Le dernier bas marais du Grésivaudan

Le marais de Montfort est le seul marais tourbeux relictuel (bas marais calcaire) dans un état de conservation convenable de tout le Grésivaudan. Il abrite :

  • deux papillons protégés en fort danger de disparition (le Fadet des laiches et l'Azuré de la sanguisorbe),
  • six plantes protégées en liste rouge dont la Renoncule grande douve et l'orchis des marais désignées comme prioritaires par la région AURA en 2016,
  • une libellule protégée inscrite à la directive habitat, l'Agrion de mercure, …

Photos Fadet des laîches, Monsibell (à gauche) et Azuré de la sanguisorbe,M kutera, CC-BY-SA sur wikipedia

Ce caractère de réservoir de biodiversité est renforcé par la situation stratégique du marais au sein d'un corridor écologique promu par le Département dans son programme « Couloir de vie » achevé en 2015. Cette fonction de continuité écologique est particulièrement forte pour l'avifaune, les mammifères dont les chiroptères et les amphibiens (Plan de gestion du marais de Montfort, 2013, Conseil départemental de l’Isère).

Une histoire ancienne mouvementée

Le caractère humide du marais de Montfort provient de sa situation sur la base du cône de déjection du torrent de Montfort et de sur la marge de l’ancien champ d’inondation de l’Isère avant la création des digues (carte de Cassini ci dessous).

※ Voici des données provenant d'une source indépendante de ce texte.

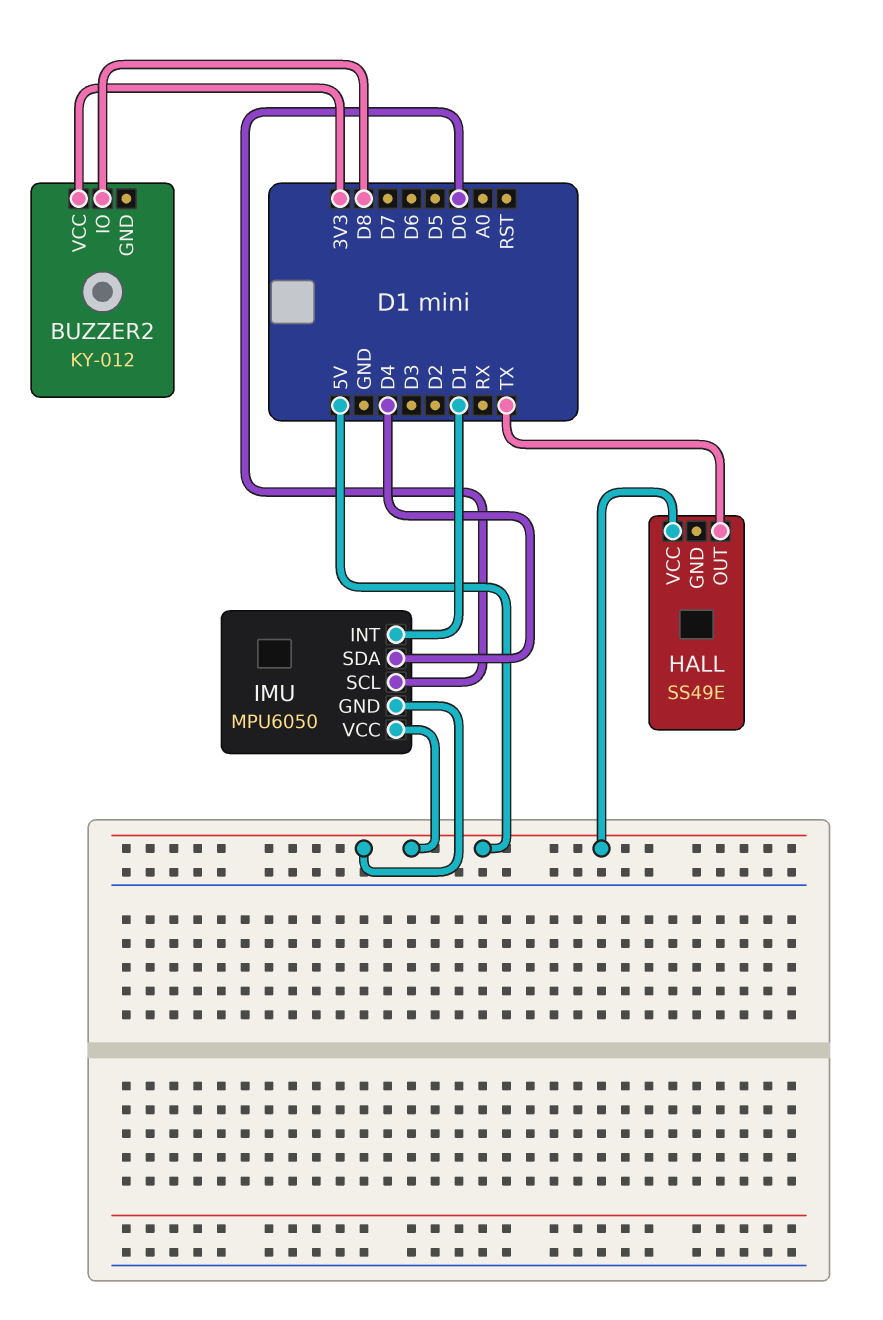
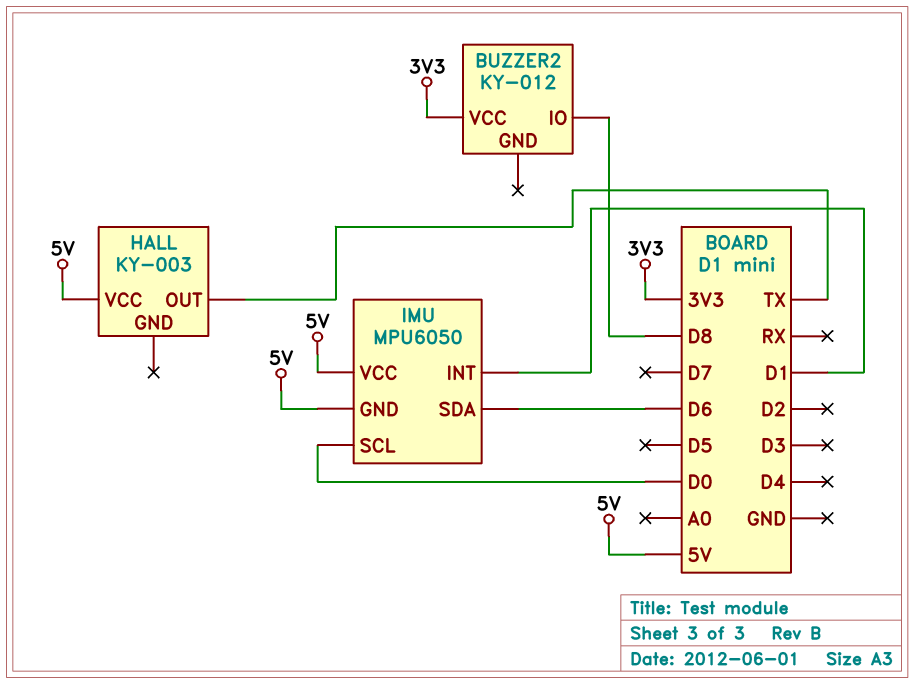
HALL: SS49E -> KY-003
IMU pin SDA: D4 -> D6

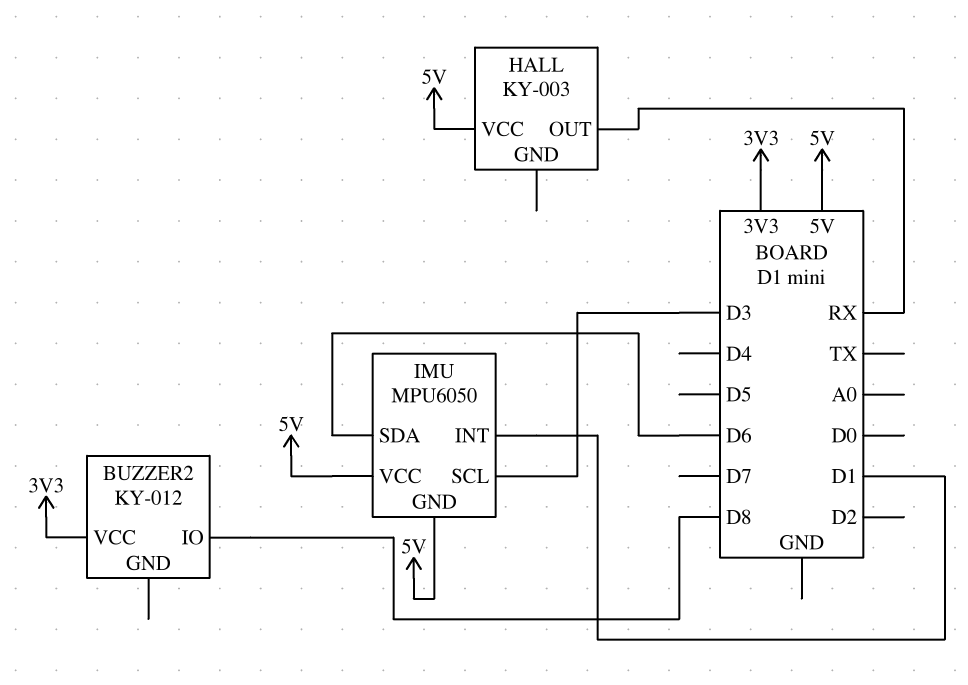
HALL pin OUT: TX -> RX
IMU pin SCL: D0 -> D3

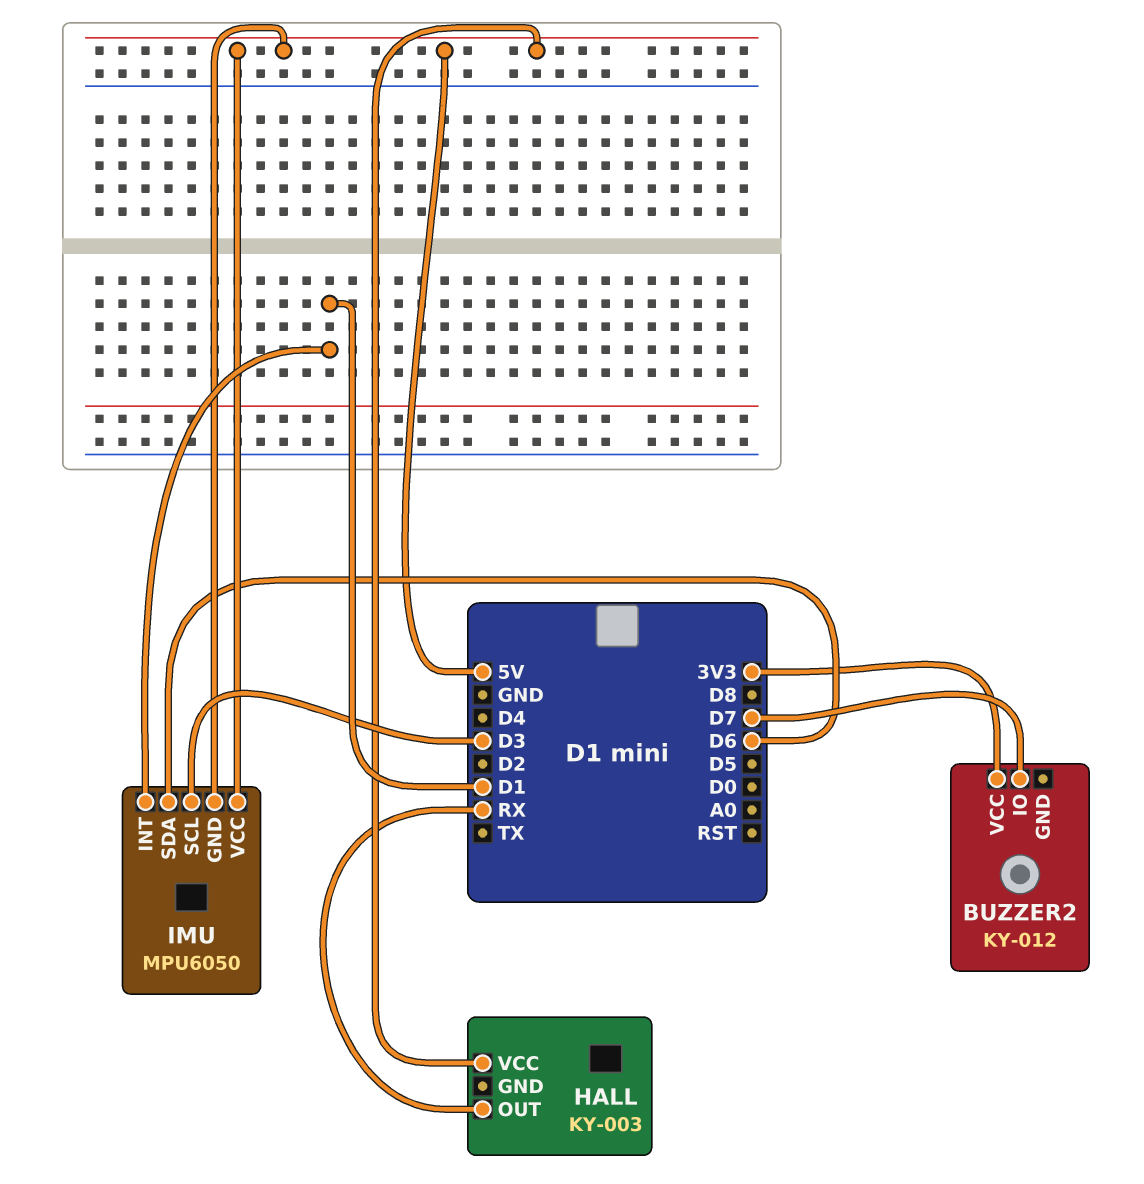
BUZZER2 pin IO: D8 -> D7

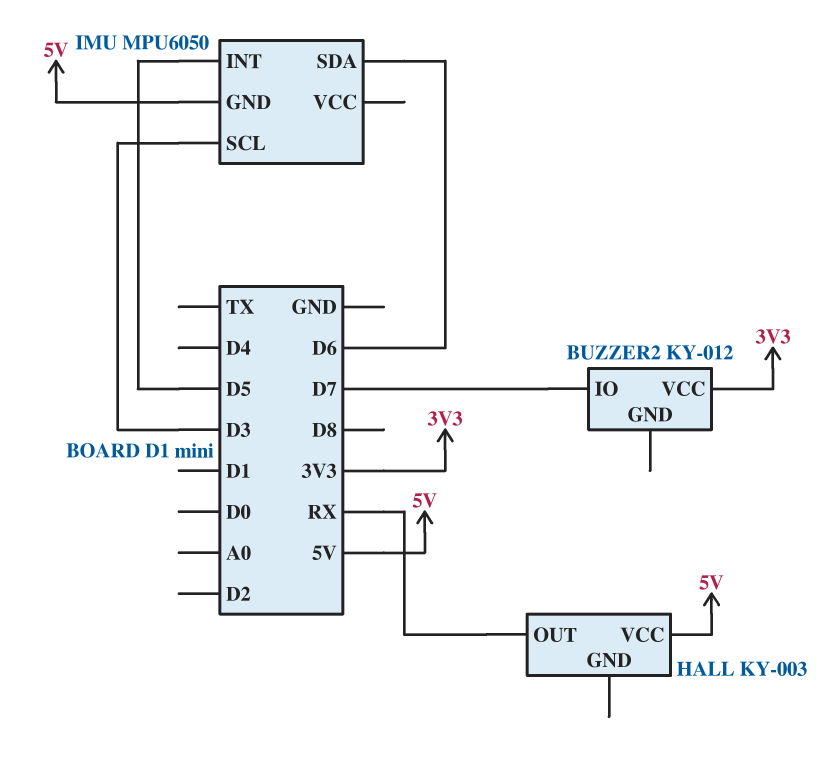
IMU pin INT: D1 -> D5
IMU pin VCC: 5V -> none

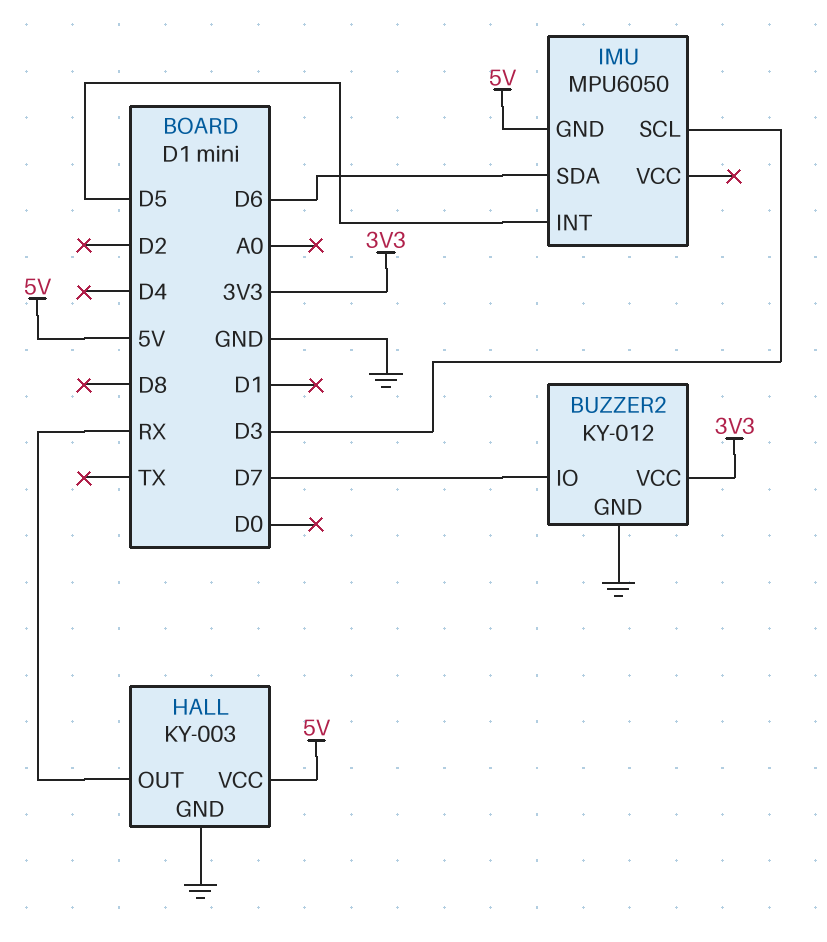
BUZZER2 pin GND: none -> GND
HALL pin GND: none -> GND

Les travaux d’endiguement de l’Isère au XIXème siècle, accompagnés de creusement de canaux de drainage collectés par des chantournes, ont fixé le paysage du marais en l'isolant des débordements de l’Isère et un peu moins de ceux du torrent de Montfort. Cette mise en valeur agricole s’est accompagnée de mise en culture avec une dominance de la culture du chanvre dans la plaine alluviale avec sans doute un maintien de prairies pâturées dans les endroits les plus humides, qui devait constituer un paradis pour les papillons comme l'Azuré de la sanguisorbe et le Fadet des laîches.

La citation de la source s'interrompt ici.